After spending a week with Mark and his family, we're leaving in much better shape (round is a shape, right?) physically and mentally for the journey ahead. The time was well spent gathering new maps, new insurance and new currency. We rode away from our temporary sanctuary waving ecstatic goodbyes. I hope we'll see Mark and Susie and their family again soon in our travels!
 

Rbertalotto

Explorer
Well...........Since I just spent the whole afternoon reading the blog and this thread....I won't have to "Quit My Job"...I'm going to get fired!

Fantastic thread....GREAT photography! I'd like to know what you are carrying for cameras, lenses accessories......

I did the whole Alaska thing in 2006...........Nothing like it in the world!

www.motoalaska.blogspot.com

Be safe!
 
"round" funny stuff!

Sometimes you just have to laugh at yourself. Otherwise you're the only one not laughing... :)

Fantastic thread....GREAT photography! I'd like to know what you are carrying for cameras, lenses accessories......

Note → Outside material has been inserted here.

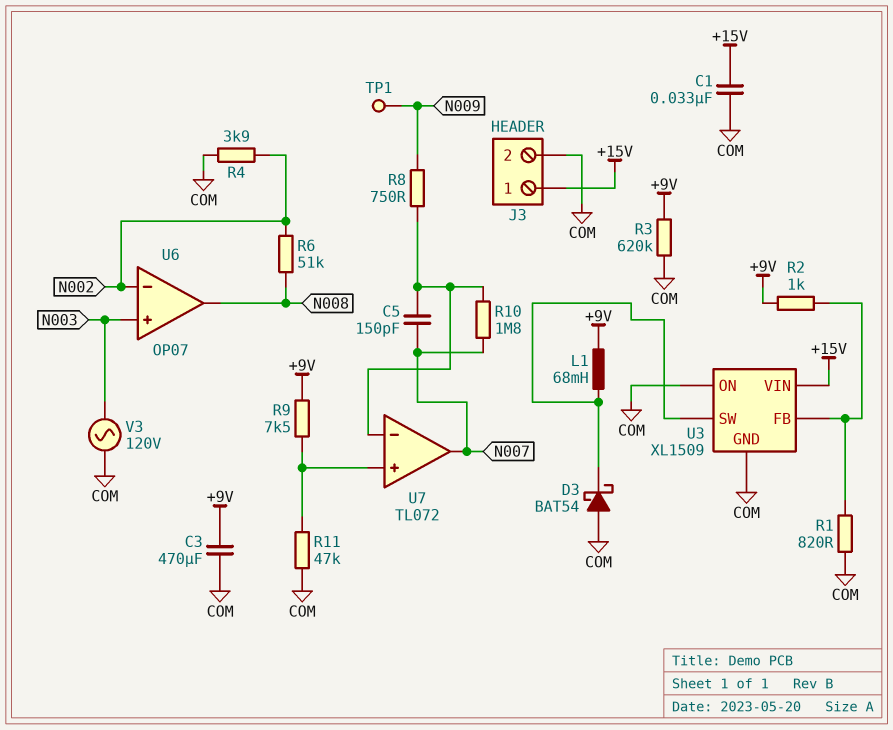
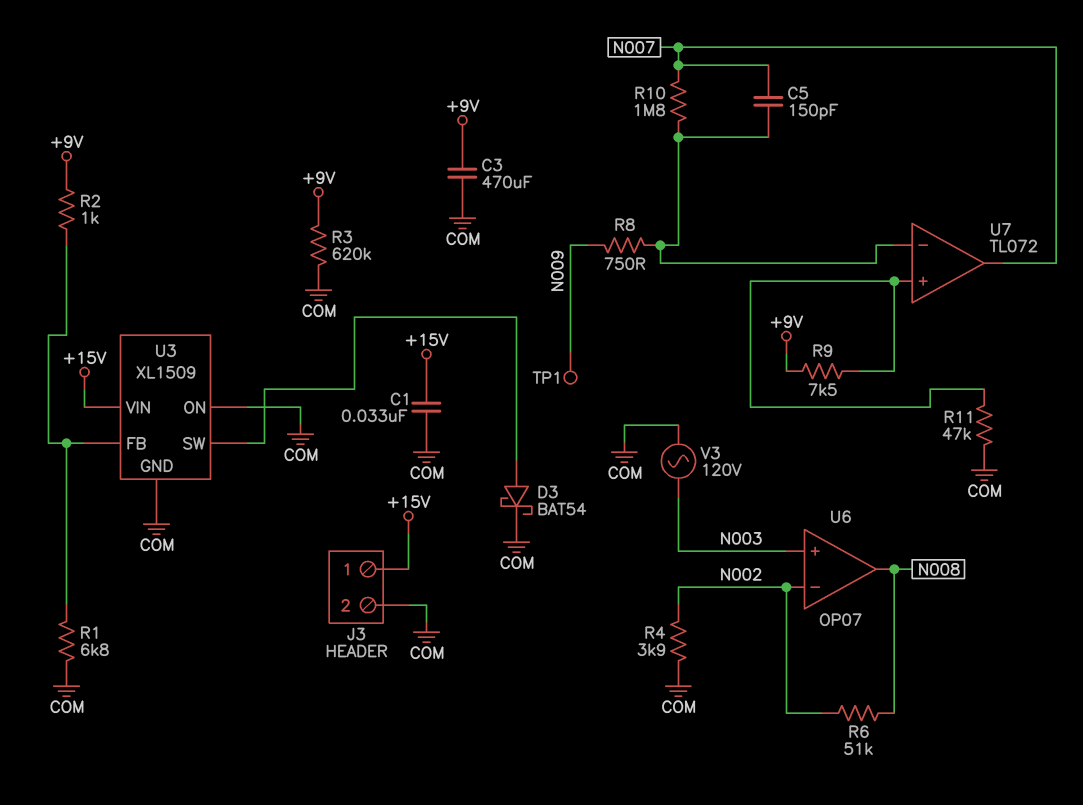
D3: schottky BAT54 (A COM, K U3/SW) -> schottky BAT54 (A U3/SW, K COM)
L1: 68mH (+9V, U3/SW) -> none
R1: 820 (COM, U3/FB) -> 6.8k (COM, U3/FB)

The primary camera is an older Nikon D3000, but I've come to realize that the glass is more important than the body. We've fitted it with a Nikkor 18-200 VRII which gives terrific depth of field. A secondary Nikon D60 is fitted with a cheaper Sigma wide-angle 10-20, but it's also yielding pretty good results. For the on-bike shots, I'm very happy with the shock-proof, water-proof Nikon AW100, but as you'll see later on in the blog, it didn't turn out as waterproof as advertised...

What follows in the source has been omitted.